I worked at a major US medical school that accepted a small and privileged group of ca. 150 medical students annually. The first week of attendance provided orientation, including a fair of medical service providers and drug companies that dispensed luxurious gifts, such as branded leather portfolios and expensive branded pens. The medical campus included laboratories named for the company that had donated to support its services, and a major building was named for the pharmaceutical companies that sponsored its construction.
While many medical students benefit from some form of financial aid, the costs of medical education in the US makes becoming a doctor in itself an act of privilege. Average non-resident costs at a private medical school in 2023 were USD 66,176, exclusive of other academic and living expenses. Doctors may graduate with significant debt, interning in hospital where they serve double shifts, and ultimately practicing with another insurance burden--malpractice insurance.
The list goes on, and the common element is the financial bottom line. It is the pervasiveness of the capitalistic ethos of greed and profit-making that comprises the "system," not the fragmented and dysfunctional care-delivery services landscape. That is why a "Medicare for all" insurance programme is insufficient. Any roadmap toward a better, more humane healthcare framework needs to address the entire landscape that contributes to the current situation--from the training of medical personnel to care delivery, management of drug costs, and equitable assurance that medical costs never lead to death and bankruptcy.
Can you conceive of such a roadmap? Or is the culture of greed so overwhelming that it is only something one can talk about?

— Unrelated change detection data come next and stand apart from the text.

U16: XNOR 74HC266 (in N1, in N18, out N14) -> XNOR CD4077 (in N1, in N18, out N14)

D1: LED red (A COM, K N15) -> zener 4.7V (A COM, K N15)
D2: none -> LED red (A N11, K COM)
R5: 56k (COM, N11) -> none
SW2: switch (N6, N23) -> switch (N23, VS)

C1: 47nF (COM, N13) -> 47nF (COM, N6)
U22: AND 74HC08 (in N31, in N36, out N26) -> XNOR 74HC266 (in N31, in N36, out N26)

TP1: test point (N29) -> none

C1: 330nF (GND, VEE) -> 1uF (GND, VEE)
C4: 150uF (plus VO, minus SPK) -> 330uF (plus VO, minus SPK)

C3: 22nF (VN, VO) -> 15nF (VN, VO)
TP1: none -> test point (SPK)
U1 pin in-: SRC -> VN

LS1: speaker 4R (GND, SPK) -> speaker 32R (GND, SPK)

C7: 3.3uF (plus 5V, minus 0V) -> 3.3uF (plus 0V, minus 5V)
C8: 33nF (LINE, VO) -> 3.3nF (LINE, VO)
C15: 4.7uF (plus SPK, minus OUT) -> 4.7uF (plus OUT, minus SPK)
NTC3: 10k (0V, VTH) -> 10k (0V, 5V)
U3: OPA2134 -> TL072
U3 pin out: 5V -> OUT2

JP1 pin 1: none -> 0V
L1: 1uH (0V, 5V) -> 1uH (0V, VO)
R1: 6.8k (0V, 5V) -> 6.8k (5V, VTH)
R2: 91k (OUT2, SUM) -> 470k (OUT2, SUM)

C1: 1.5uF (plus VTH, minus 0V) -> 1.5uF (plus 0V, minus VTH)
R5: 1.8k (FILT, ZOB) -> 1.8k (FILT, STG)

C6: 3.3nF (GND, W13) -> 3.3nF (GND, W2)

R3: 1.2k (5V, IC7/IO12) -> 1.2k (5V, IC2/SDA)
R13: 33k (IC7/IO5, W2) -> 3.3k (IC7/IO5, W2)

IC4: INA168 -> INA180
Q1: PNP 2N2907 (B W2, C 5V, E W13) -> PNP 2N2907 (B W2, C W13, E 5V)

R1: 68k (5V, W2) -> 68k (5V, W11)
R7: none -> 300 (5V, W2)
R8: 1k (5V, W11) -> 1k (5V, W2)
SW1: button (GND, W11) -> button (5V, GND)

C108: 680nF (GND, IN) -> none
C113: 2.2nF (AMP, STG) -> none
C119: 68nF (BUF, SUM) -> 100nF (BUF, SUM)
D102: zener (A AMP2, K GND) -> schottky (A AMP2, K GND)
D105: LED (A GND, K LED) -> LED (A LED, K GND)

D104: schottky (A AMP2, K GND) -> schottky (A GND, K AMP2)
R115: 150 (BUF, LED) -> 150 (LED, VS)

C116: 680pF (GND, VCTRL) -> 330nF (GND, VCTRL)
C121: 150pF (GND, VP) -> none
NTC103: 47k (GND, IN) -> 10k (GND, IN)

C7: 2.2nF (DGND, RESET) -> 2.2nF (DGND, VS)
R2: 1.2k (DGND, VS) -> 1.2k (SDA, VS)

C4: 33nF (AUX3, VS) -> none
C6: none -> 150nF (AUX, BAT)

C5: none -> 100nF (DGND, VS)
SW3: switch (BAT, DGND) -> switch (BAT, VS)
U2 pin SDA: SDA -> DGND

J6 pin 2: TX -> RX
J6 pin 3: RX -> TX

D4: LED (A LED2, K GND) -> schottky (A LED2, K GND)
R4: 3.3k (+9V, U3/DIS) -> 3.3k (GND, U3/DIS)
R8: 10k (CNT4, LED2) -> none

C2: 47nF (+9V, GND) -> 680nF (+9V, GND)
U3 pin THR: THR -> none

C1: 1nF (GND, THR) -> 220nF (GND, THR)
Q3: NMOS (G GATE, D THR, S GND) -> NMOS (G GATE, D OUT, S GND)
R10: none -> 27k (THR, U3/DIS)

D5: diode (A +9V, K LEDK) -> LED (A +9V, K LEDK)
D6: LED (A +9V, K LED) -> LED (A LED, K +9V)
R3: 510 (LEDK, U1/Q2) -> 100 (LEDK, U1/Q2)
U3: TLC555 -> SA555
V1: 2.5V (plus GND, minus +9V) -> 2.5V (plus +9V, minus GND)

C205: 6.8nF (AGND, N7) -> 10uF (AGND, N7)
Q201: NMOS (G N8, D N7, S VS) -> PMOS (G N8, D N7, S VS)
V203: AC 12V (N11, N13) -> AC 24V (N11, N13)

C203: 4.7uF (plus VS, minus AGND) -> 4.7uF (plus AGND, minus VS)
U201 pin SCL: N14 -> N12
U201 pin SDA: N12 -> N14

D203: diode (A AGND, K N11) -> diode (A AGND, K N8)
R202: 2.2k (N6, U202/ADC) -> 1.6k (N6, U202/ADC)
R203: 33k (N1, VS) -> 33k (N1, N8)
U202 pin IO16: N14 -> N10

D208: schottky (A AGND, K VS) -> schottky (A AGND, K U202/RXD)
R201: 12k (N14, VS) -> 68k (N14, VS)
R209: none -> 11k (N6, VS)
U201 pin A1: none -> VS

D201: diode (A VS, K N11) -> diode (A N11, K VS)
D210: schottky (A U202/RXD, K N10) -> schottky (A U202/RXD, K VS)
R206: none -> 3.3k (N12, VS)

The roadmap is actually simpler than most realize. Look, we already have 151 million Americans on Medicaid, Medicare, or Tricare. That's more people on a government administered healthcare system than any other European nation that has guaranteed healthcare. We already have the infrastructure. This is a matter of expanding that infrastructure to ensure we accommodate all people in this country, and that is done by using the savings to transition private insurance workers, giving severance to those who cannot or do not want to shift over, and investing in four year free public college to retrain those who want a new career. The path is there, we need the political willpower to make it happen.
I appreciate your optimism. It’s been 15 years since leaving the US due to the way healthcare is managed in the US and the trajectory has been to move ever more in the direction of privatisation and profiteering. That’s a lot of inertia. That’s a deeply capitalistic culture that will likely be ever more heartless in the next four years. It’s not the procedural and technical sources of healthcare administration that pose the biggest challenge. It’s the culture that fosters what now exists. The roadmap has to account for how the culture, so deeply embedded financially, can be shifted.
I don’t expect to live to see the change that’s needed, but I’m glad for people like you willing to fight for it.